When everything goes as planned, a GPS/GNSS observation is uneventful. However, even before the arrival of the receiver operator at the control or project point, the session can get off-track. The simultaneity of the data collected at each end of a baseline is critical to the success of any measurement in static GPS/GNSS control surveys. When a receiver occupies a master station throughout a project, there need be little concern on this subject. But most static applications depend on the sessions of many mobile receivers beginning and ending together.
The number of possible delays that may befall an observer on the way to a station are too numerous to mention. With proper planning and reconnaissance, the observer will likely find that there is enough time for the trip from station to station and that sufficient information is on hand to guide the observer to the position, but this, too, cannot be guaranteed. When the observer is late to the station, the best course is usually to set up the receiver quickly and collect as much data as possible. The baselines into the late station may or may not be saved, but they will certainly be lost if the receiver operator collects no information at all. It is at times like these that good communication between the members of the GPS/GNSS team is most useful. For example, some of the other observers in the session may be able to stay on their station a bit longer with the late arrival and make up some of the lost data.
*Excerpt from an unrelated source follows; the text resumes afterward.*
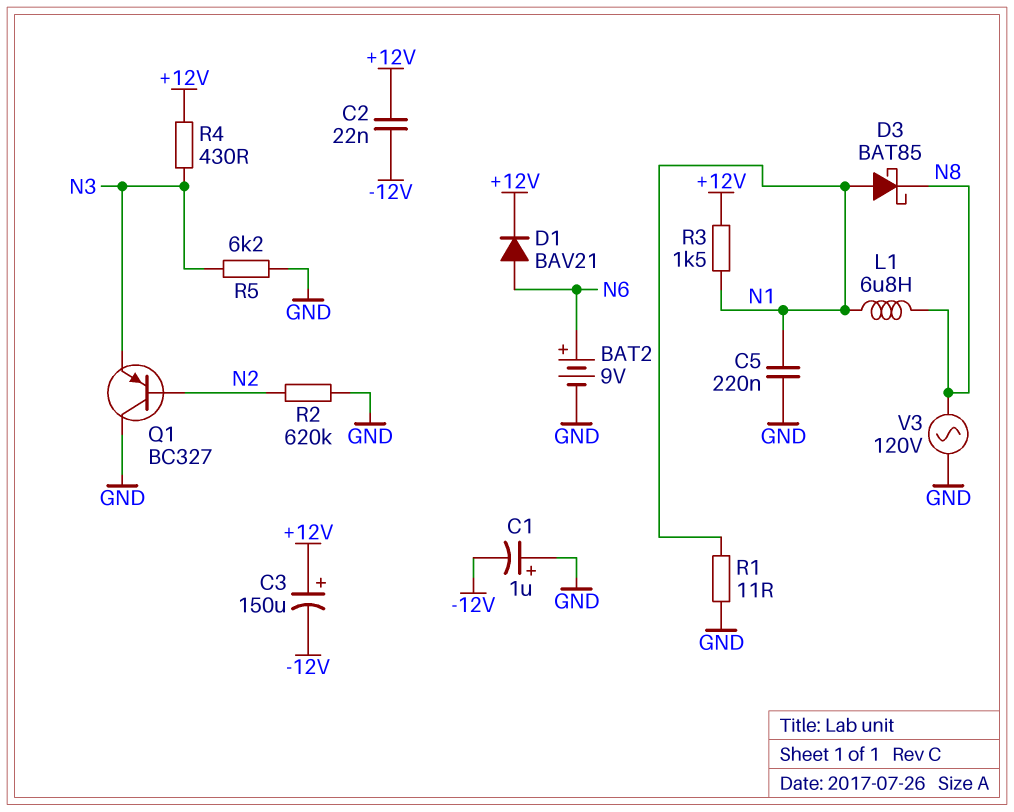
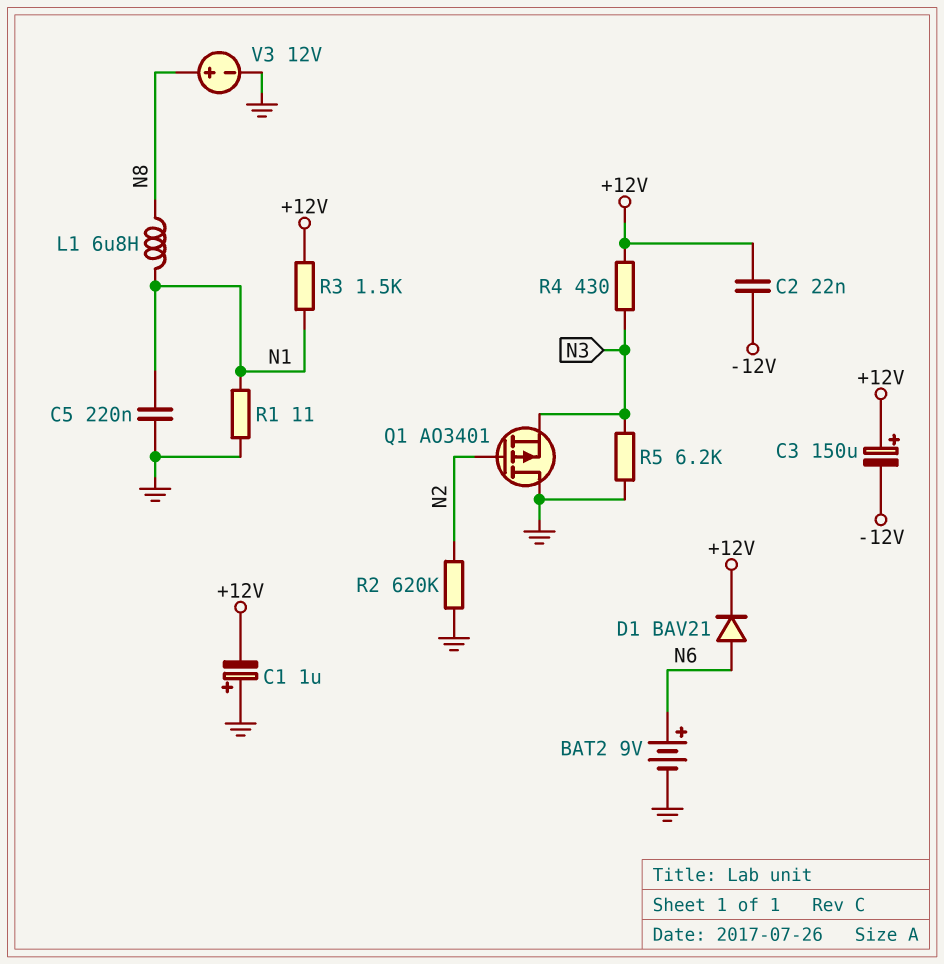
C1: 1uF (plus GND, minus -12V) -> 1uF (plus GND, minus +12V)
D3: schottky BAT85 (A N1, K N8) -> none
Q1: PNP BC327 (B N2, C GND, E N3) -> PMOS AO3401 (G N2, D GND, S N3)
V3: AC 120V (GND, N8) -> 12V (plus N8, minus GND)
Along the same line, it is usually a good policy for those operators who are to remain on a station for two consecutive sessions to collect data as long as possible, while still leaving themselves enough time to reset between the two observation periods.
Centering an instrument over the station mark is always important. However, the centimeter-level accuracy of static GPS/GNSS gives the centering of the antenna special significance. It is ironic that such a sophisticated system of surveying can be defeated from such a commonplace procedure. A tribrach with an optical plummet or any other device used for centering should be checked and, if necessary, adjusted before the project begins. With good centering and leveling procedures, an antenna should be within a few millimeters of the station mark. Unfortunately, the centering of the antenna over the station does not ensure that its phase center is properly oriented. The contours of equal phase around the antenna’s electronic center are not themselves perfectly spherical. Part of their eccentricity can be attributed to unavoidable inaccuracies in the manufacturing process. To compensate for some of this offset, it is a good practice to rotate all antennas in a session to the same direction. Many manufacturers provide reference marks on their antennas so that each one may be oriented to the same azimuth. That way, they are expected to maintain the same relative position between their physical and electronic centers when observations are made.